In Our Heads is the fifth studio album by English electronic music band Hot Chip, released on 6 June 2012. It is the band's first album to be released by Domino. It was recorded in a span of five months at English producer Mark Ralph's Club Ralph studio in London. The promotional single "Flutes", for which a video debuted on 15 March 2012, was made available as a free download when pre-ordering the album through Domino. A limited-edition 12-inch vinyl of the song was eventually released on 2 April 2012.
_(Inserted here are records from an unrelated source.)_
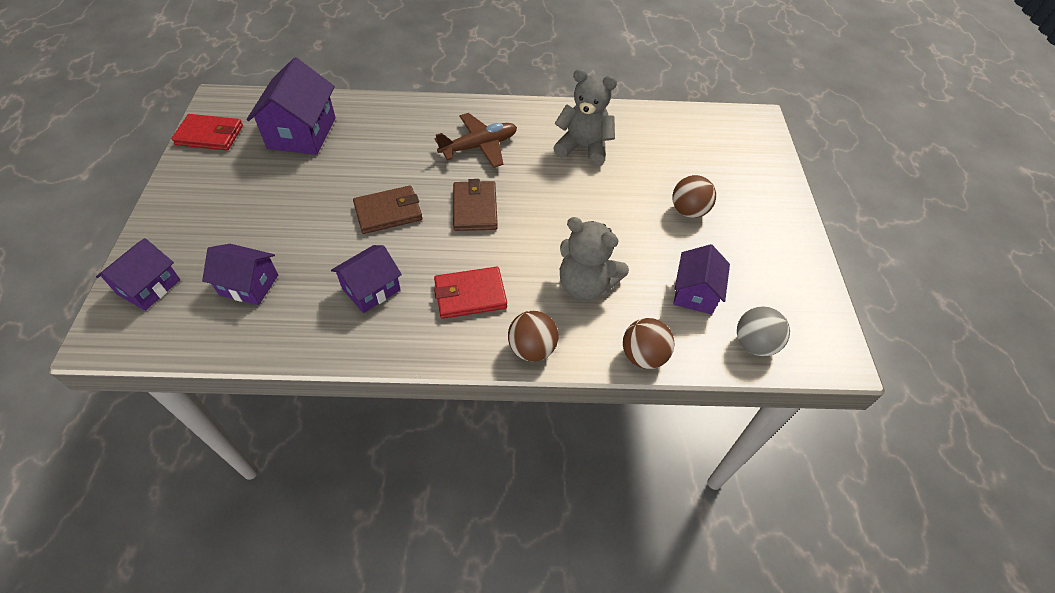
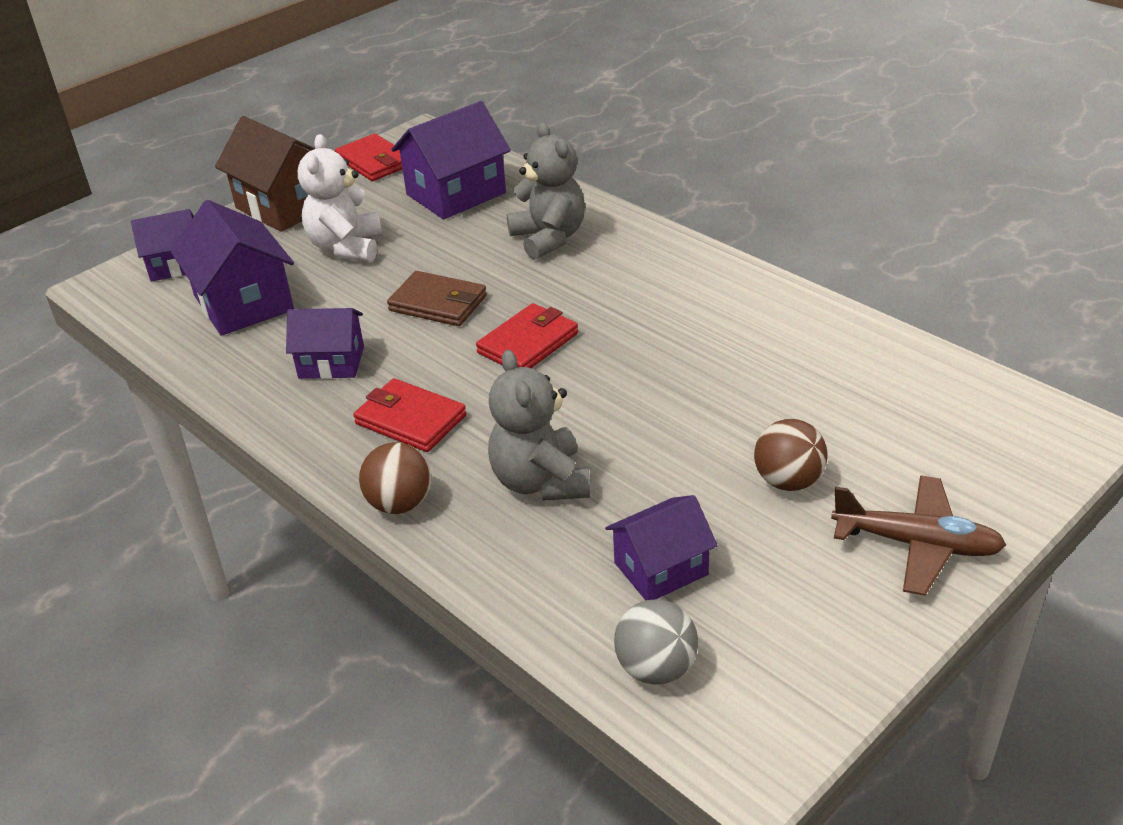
camera: 50 degrees right, 15 degrees down
(181, 198) = (285, 206): none -> brown house
(249, 285) = (243, 303): purple house -> purple house, size x1.59
(273, 206) = (346, 247): none -> white teddy bear
(475, 208) = (528, 343): brown wallet -> red wallet
(479, 146) = (619, 285): brown plane -> brown plane (917, 544)
(583, 148) = (746, 344): grey teddy bear -> grey teddy bear (549, 238)
(643, 356) = (503, 587): brown ball -> none

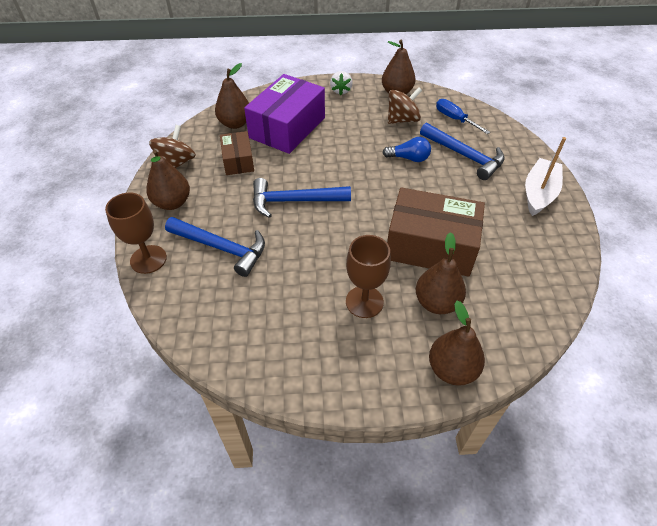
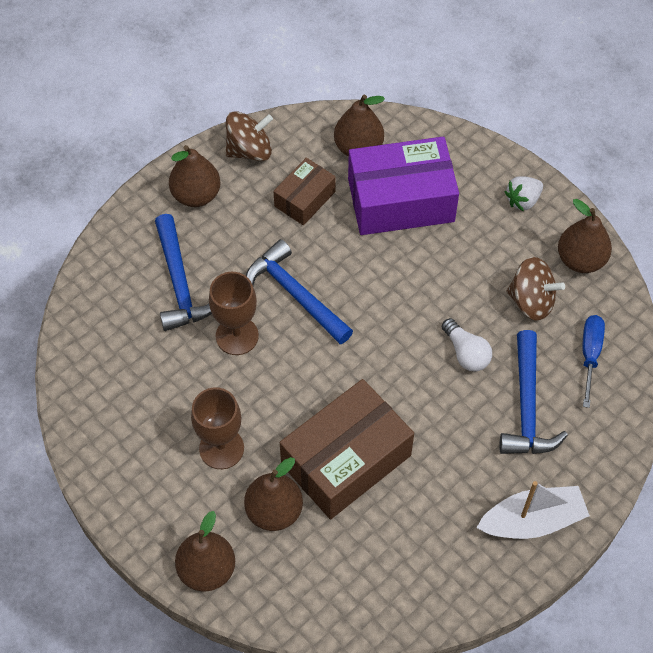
camera: 50 degrees right, 10 degrees up
(148, 259) = (116, 238): brown goblet -> brown goblet (237, 336)
(409, 158) = (466, 353): blue light bulb -> white light bulb
(430, 246) = (346, 460): brown box -> brown box turned 75 degrees clockwise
"Night & Day" was released as the album's lead single on 4 June 2012. Prior to that, the Daphni mix of the song was released as a limited-edition 12-inch vinyl on Record Store Day on 21 April 2012. "How Do You Do?" and "Don't Deny Your Heart" were released as the album's second and third singles on 10 September and 26 November 2012, respectively.

Critical reception

In Our Heads received generally positive reviews from music critics. At Metacritic, which assigns a normalised rating out of 100 to reviews from mainstream publications, the album received an average score of 79, based on 40 reviews. Heather Phares of AllMusic viewed In Our Heads as one of Hot Chip's "most confident, joyous, and danceable albums yet", as well as the band's "most direct album yet, delivering their quirks and grooves with bigger, broader strokes that don't feel dumbed down". The Guardian journalist Alexis Petridis opined, "No matter where the music on In Our Heads ventures [...] it never feels forced. There's a similar subtlety in the songwriting, which is deeply idiosyncratic without smashing you over the head with its quirkiness." Sean Thomas of Drowned in Sound stated that In Our Heads is "arguably [the band's] consistent record to date", adding that "[t]he over riding result is that Hot Chip now seem infinitely more comfortable and competent in their skins." In a review for PopMatters, Brice Ezell commented that the album "could be the best thing we've heard from [Hot Chip]", concluding that "In Our Heads is proof that Hot Chip are succeeding on their consistently impressive musical journey, and as far as I can see there's still much to be learned from these songwriters."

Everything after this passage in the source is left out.